You should always be careful and choosy when it comes to deciding whom to get funding from. You must get as much information as possible about the angel and why he is funding your business. Similarly, you need to have good idea about his expectations regarding his return on investment. Before getting money from them, find out how much added value they can bring to your business. Always remember that experience and knowledgeable angels with a wide range of connections can help you kick start your business in no time at all.

Step 8: Always Inform Your Business Angel about Your Next Step

No matter how your company is doing, you must keep your angel informed about the latest developments. Again, you have to be honest with your business angel. Always inform the angel about your future plans as well as the outcome of those plans. You can use different methods, most important of which are emails, phone calls and weekly and monthly letters, to contact angels on a regular basis.


Business angels nowadays are young entrepreneurs as well as more traditional businessmen who want to invest in promising and fast-growing startups. There are many places where you can find angel investors. For example, in the USA there are many large angel investment groups in the likes of Ohio Tech Angel Funds, Tech Cost Angels and Investors’ Circles, etc.
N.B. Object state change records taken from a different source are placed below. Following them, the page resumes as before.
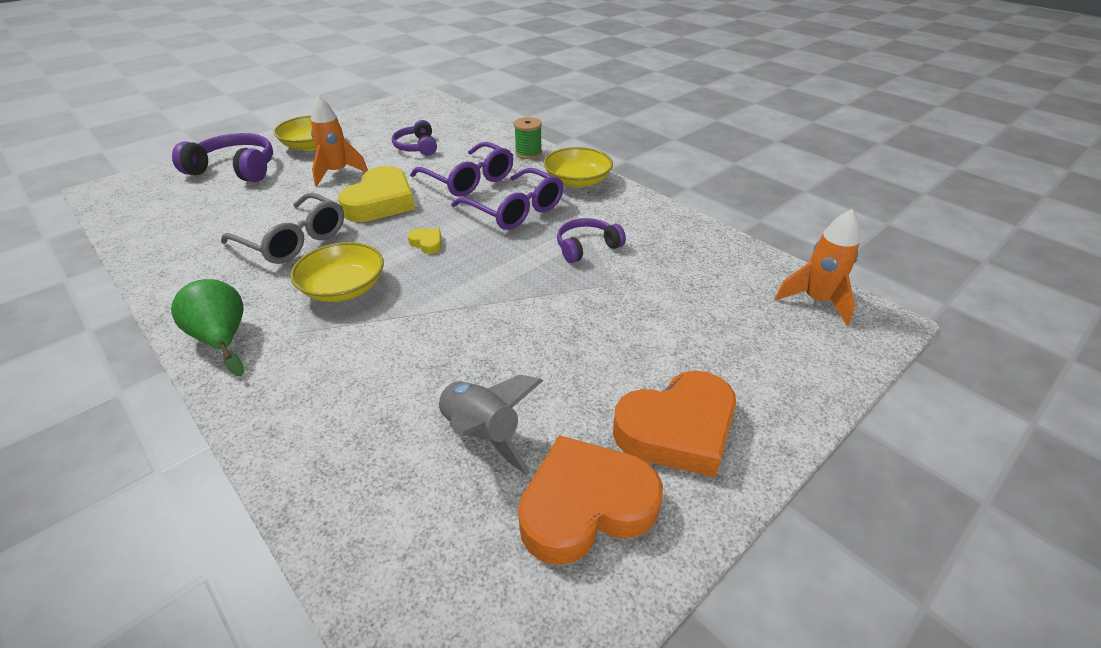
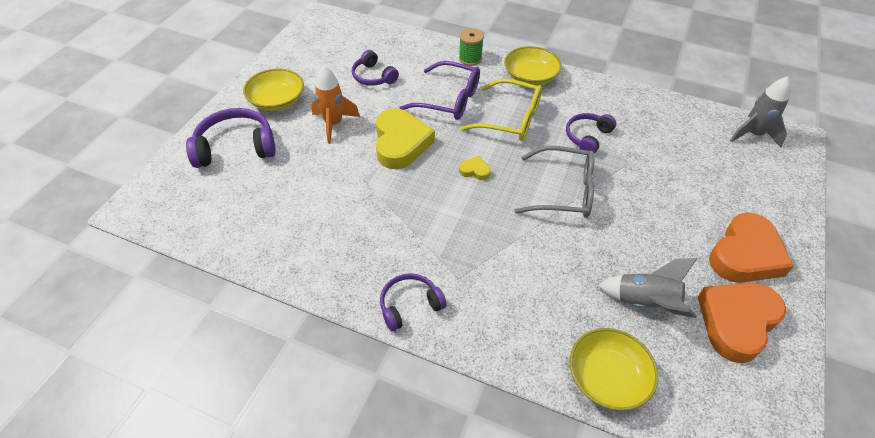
camera: 25 degrees left, 10 degrees up
(223, 339) = (410, 305): green pear -> purple headphones
(294, 240) = (369, 202): grey glasses -> grey glasses (563, 191)
(343, 288) = (453, 231): yellow bowl -> yellow bowl (607, 377)
(515, 210) = (510, 119): purple glasses -> yellow glasses
(816, 301) = (753, 134): orange rocket -> grey rocket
You can get a complete list of the largest angel investor groups in the USA on the Angel Capital Association website.

In the UK, there are many business angel groups and individuals such as Addidi Business Angels, Advantage Business Angels, Angel Academy and Angel Investment Network from which you can easily get money for your business. Similarly, iNovia Capital, Extreme Startups, and Version One Ventures are some of the top angel investor groups in Canada.

There are also a number of business angel groups and individuals working in Australia. In this regard, Australianinvestmentnetwork.com is a great website to find business angels in Australia. Similarly, Australian Association of Angel Networks is another great source to look for good business angels.

It is also quite convenient to find business angels in other countries such as India, Brazil, and Germany. There might be many angel investor groups and individuals present around you. You just need to do some research, make some connections, and you will ultimately come across an angel who is willing to invest in your business.


You can make a big leap forward if you can convince business angels to fund your business. You can raise a considerable amount of money as more and more groups and individuals are willing to invest huge amounts in startups and even established businesses. Similarly, business angels can also provide you financial support after the first round of funding. In simple words, business angels cannot only support you financially but can also offer years of industry knowledge and experience to get your business started and thriving.